I had been slacking on laundry, so mismatched socks it was for the trainer ride!
About half way done!
Here you can see the set up for riding on the trainer. I use my ironing board to put things on. I've seen people buy tables or bookcases, but I like the ironing board, and it didn't cost me anything! So it's got my computer on it for plugging into zwift, remotes for the TV and the fan, my nutrition (not all of it is pictured. During the course of the ride I did 3 bottles of skratch, 1 of water, 2 scratch "cookies" (more on these later), a banana, and a package of skratch chews!). Then I also threw a couple of extra tank tops on the back of the ironing board to change into, because I sweat through mine so much. Basically, the only time I had to get off the bike, was 1 quick break to pee! Makes it much easier to get the ride done if you're not hopping off to get more water and such...

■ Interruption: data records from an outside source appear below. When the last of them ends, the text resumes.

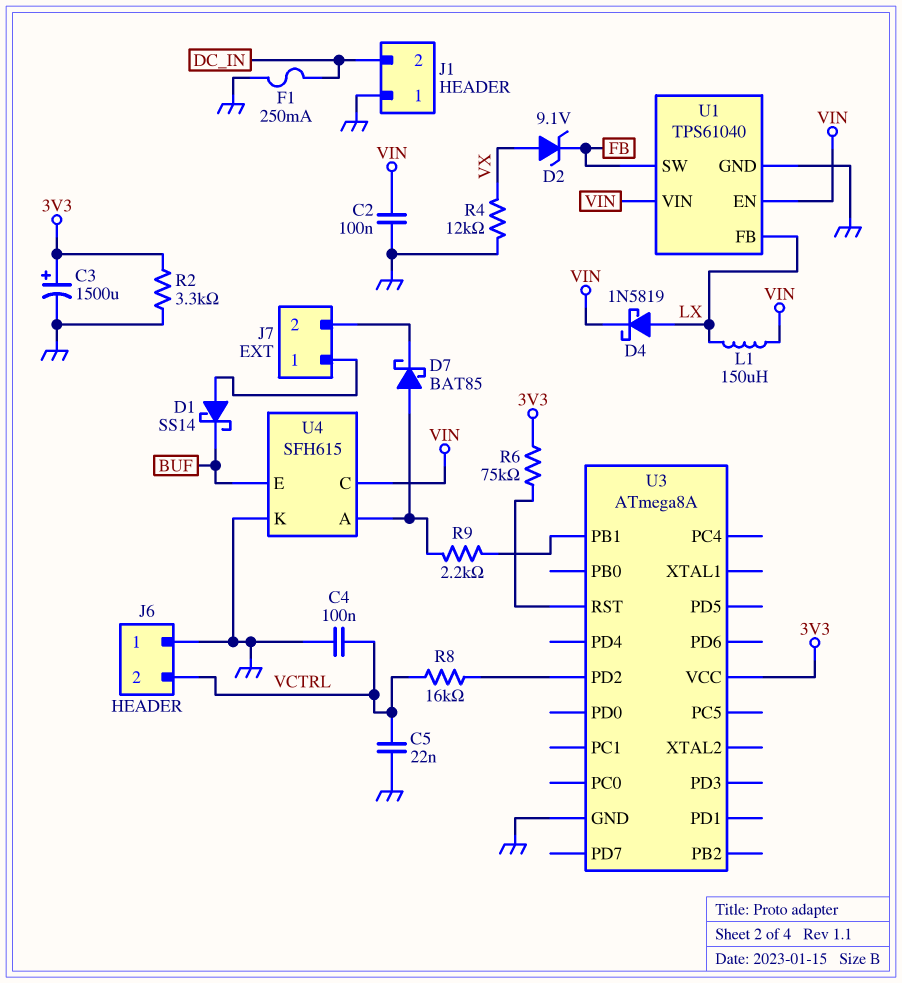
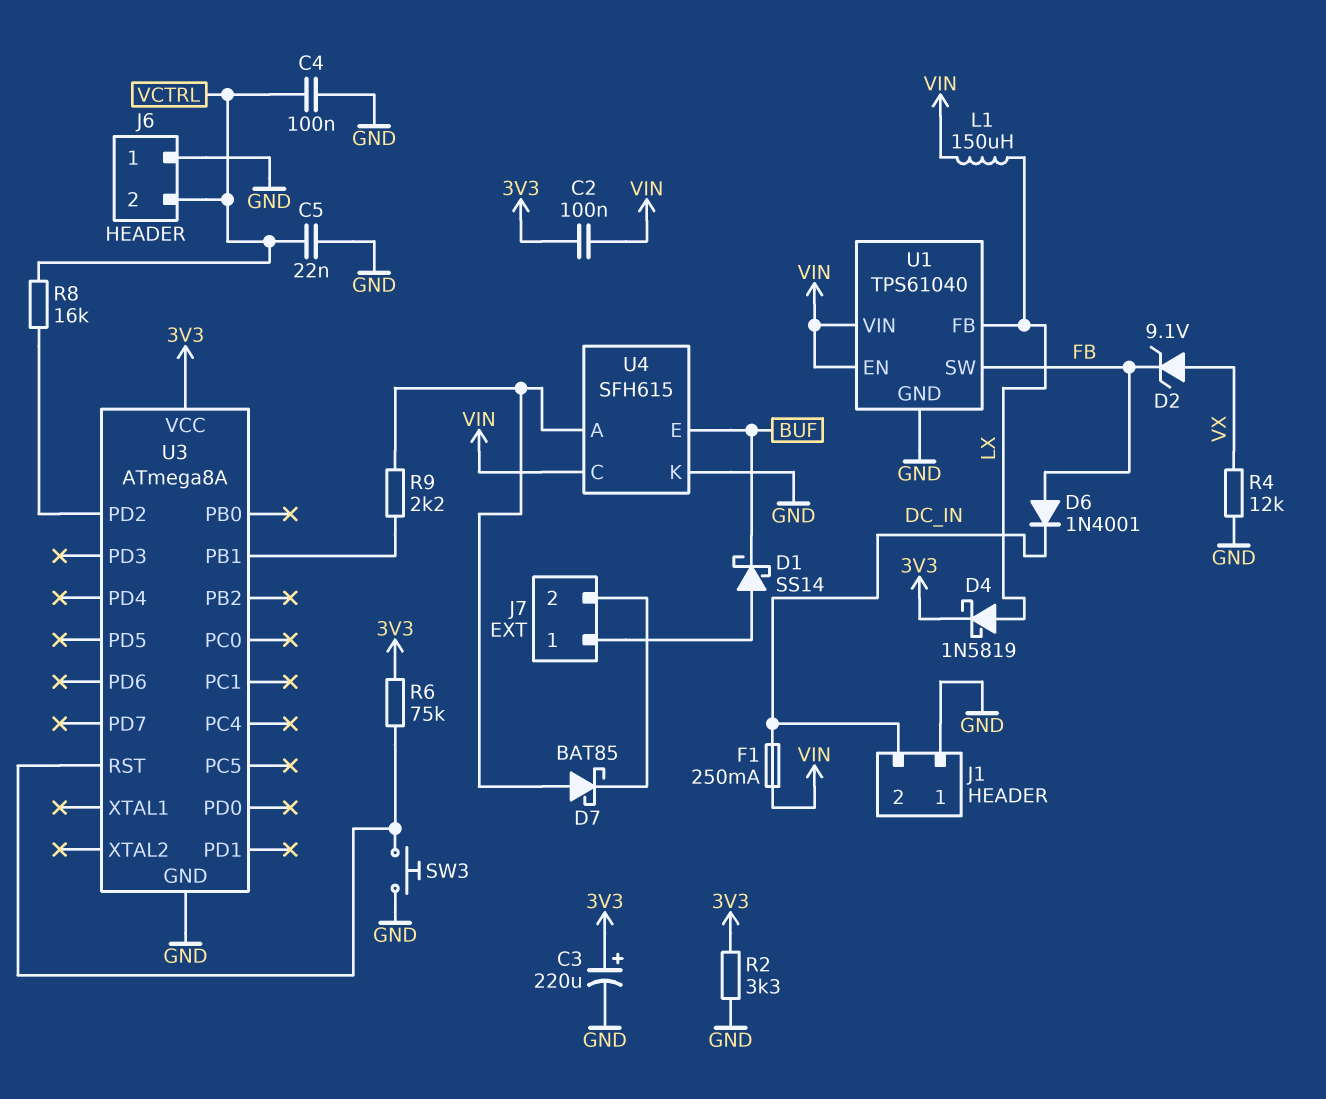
C2: 100nF (GND, VIN) -> 100nF (3V3, VIN)
C3: 1500uF (plus 3V3, minus GND) -> 220uF (plus 3V3, minus GND)
D4: schottky 1N5819 (A LX, K VIN) -> schottky 1N5819 (A LX, K 3V3)
D6: none -> diode 1N4001 (A FB, K DC_IN)
F1: 250mA (DC_IN, GND) -> 250mA (DC_IN, VIN)
SW3: none -> button (GND, U3/RST)

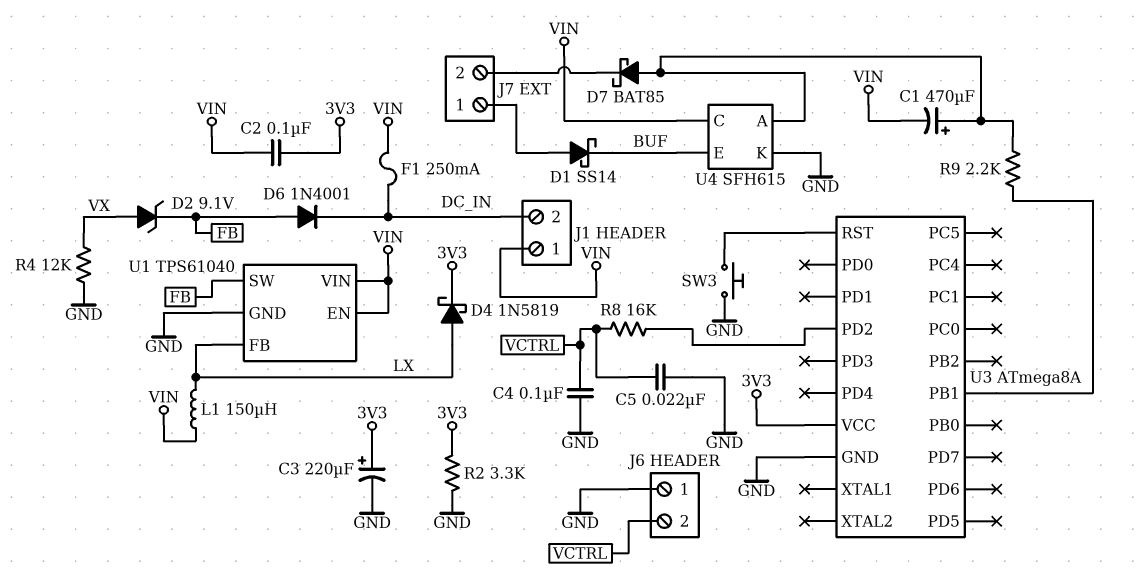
C1: none -> 470uF (plus U4/A, minus VIN)
J1 pin 1: GND -> VIN
R6: 75k (3V3, U3/RST) -> none

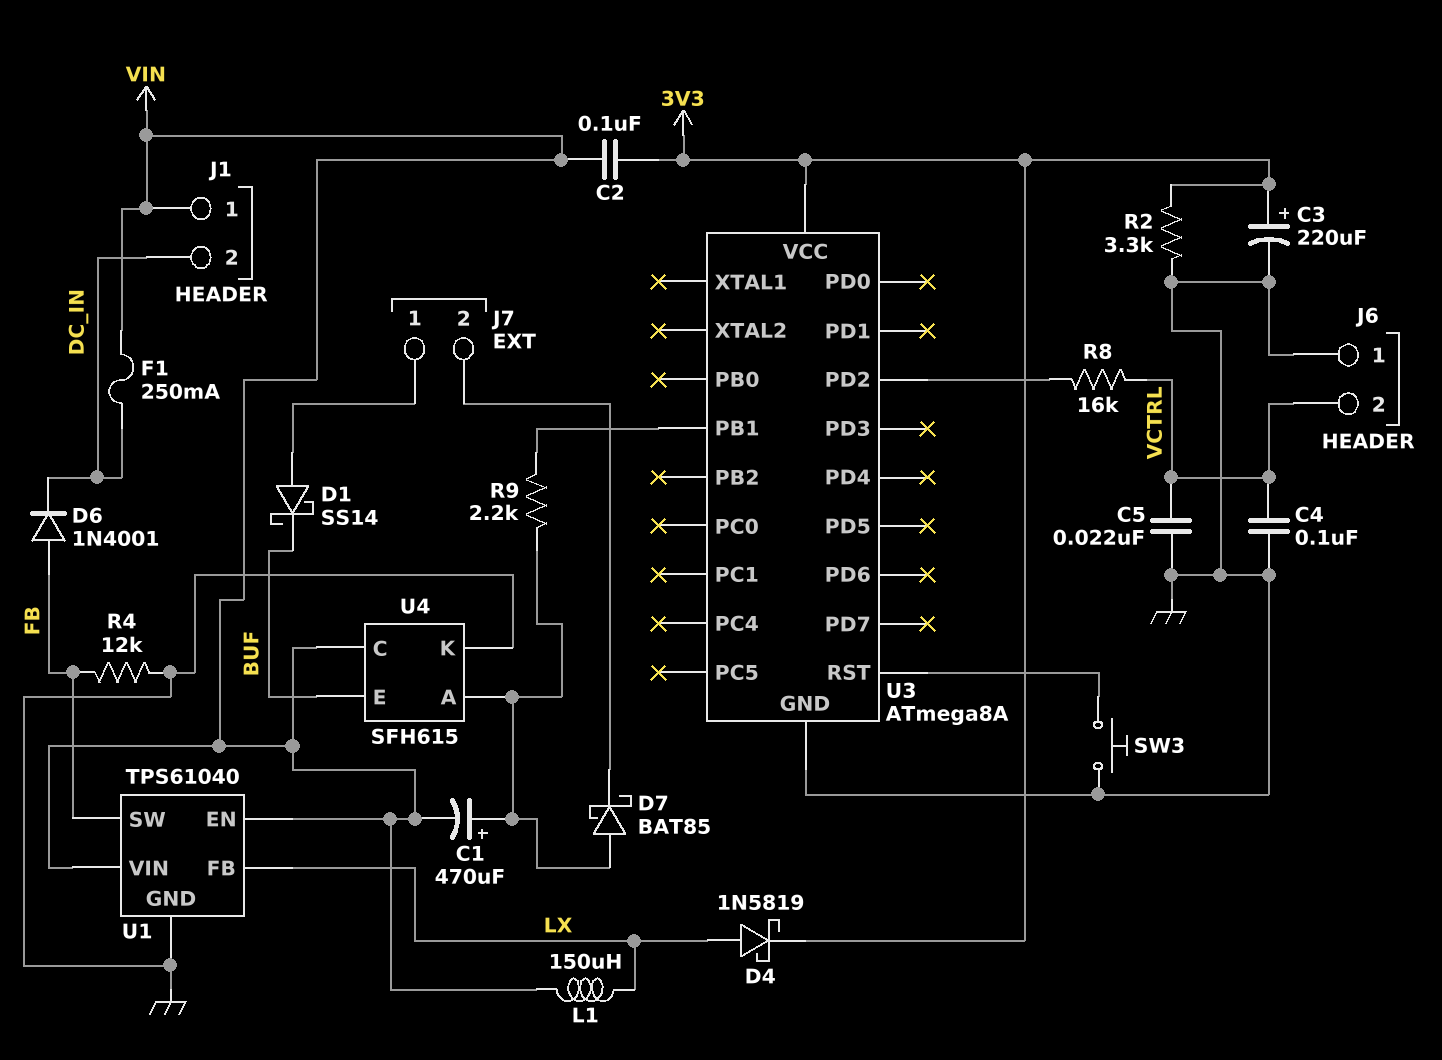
D2: zener 9.1V (A VX, K FB) -> none
R4: 12k (GND, VX) -> 12k (FB, GND)

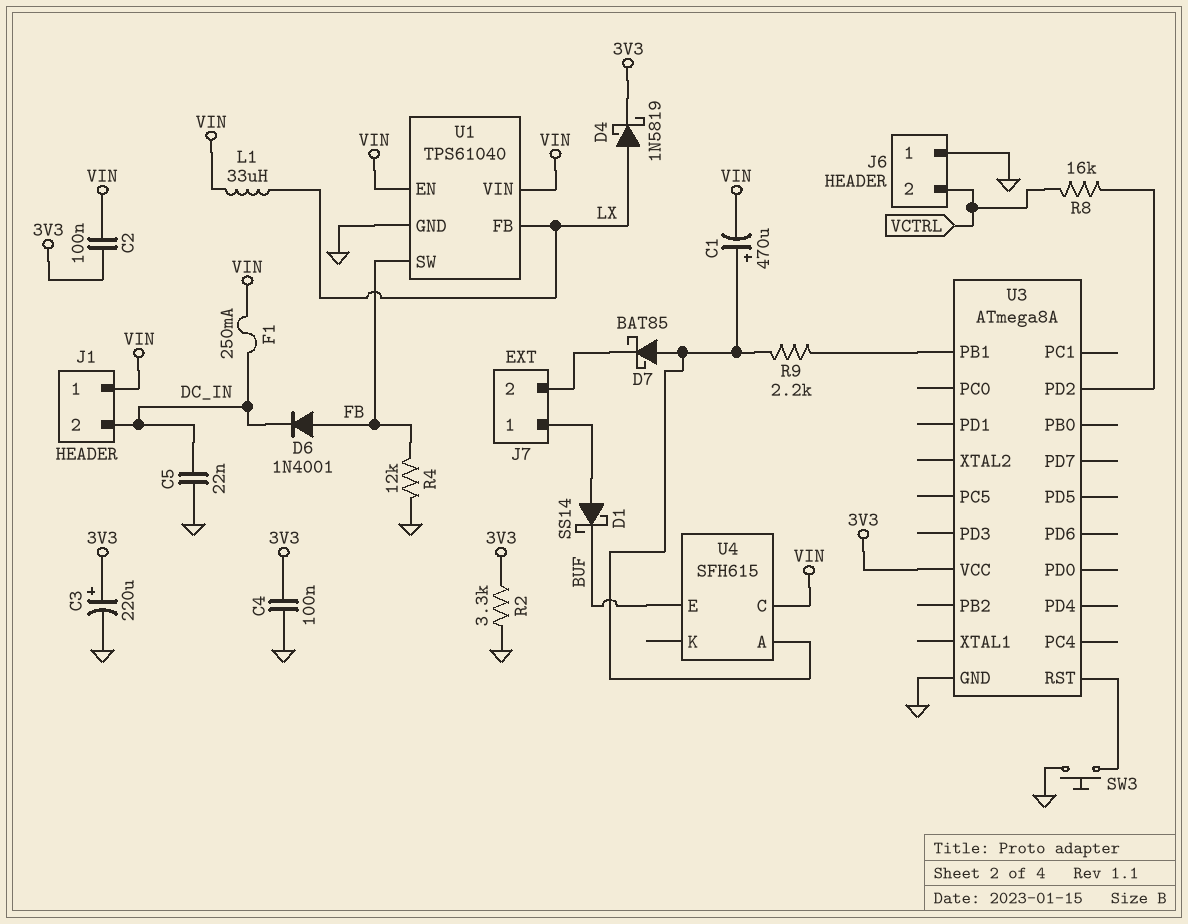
C4: 100nF (GND, VCTRL) -> 100nF (3V3, GND)
C5: 22nF (GND, VCTRL) -> 22nF (DC_IN, GND)
L1: 150uH (LX, VIN) -> 33uH (LX, VIN)
U4 pin K: GND -> none

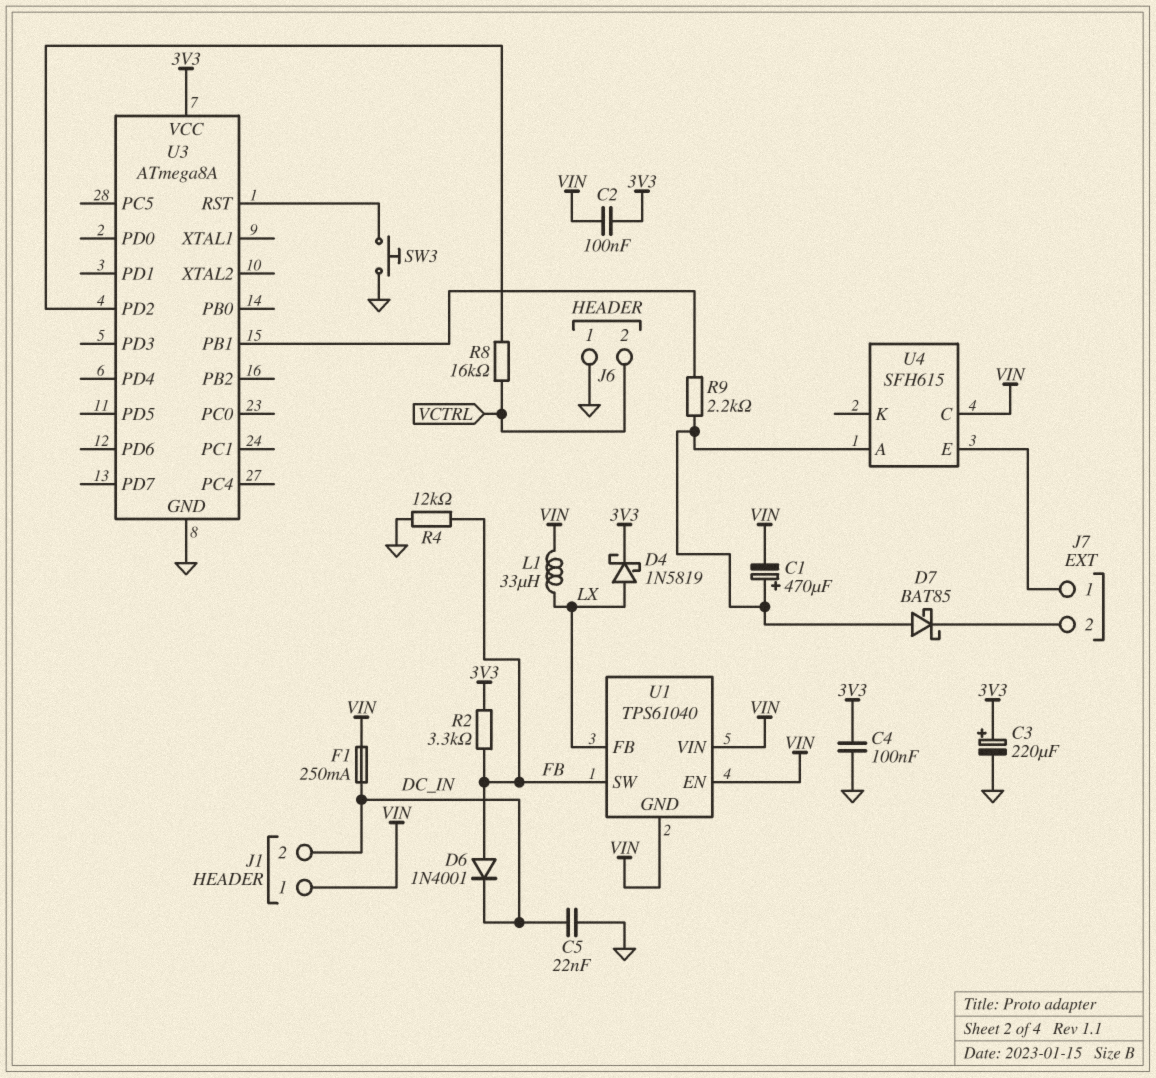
D1: schottky SS14 (A J7/1, K BUF) -> none
R2: 3.3k (3V3, GND) -> 3.3k (3V3, FB)
U1 pin GND: GND -> VIN
U4 pin E: BUF -> J7/1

After pizza and beer, I came home to fold and put away laundry. Yep, that's 10 days worth of laundry. And I wear professional clothes to work for the most part that don't get washed. Help! (ignore the fake flowers in the background, that was a craft project.)
Here are my totals for the month of February. Considering it was a) a short month, and b) my first month back into training, I'm pretty satisfied with those totals. I'm pretty sure March is going to be even higher!
This week:
Monday: swim (I was exepecting rest day. Sad!)
Tuesday: 1:05 bike, 30 minute run
Wend: 1:05 run
Thur: 1:15 recovery spin
Friday: off (and travel to Seattle for Dad's bday)
Sat: 30 min run, 1 hr swim
Sunday: 1:30 run (with no HR monitor or anything other than to keep track of time. This is already giving me anxiety).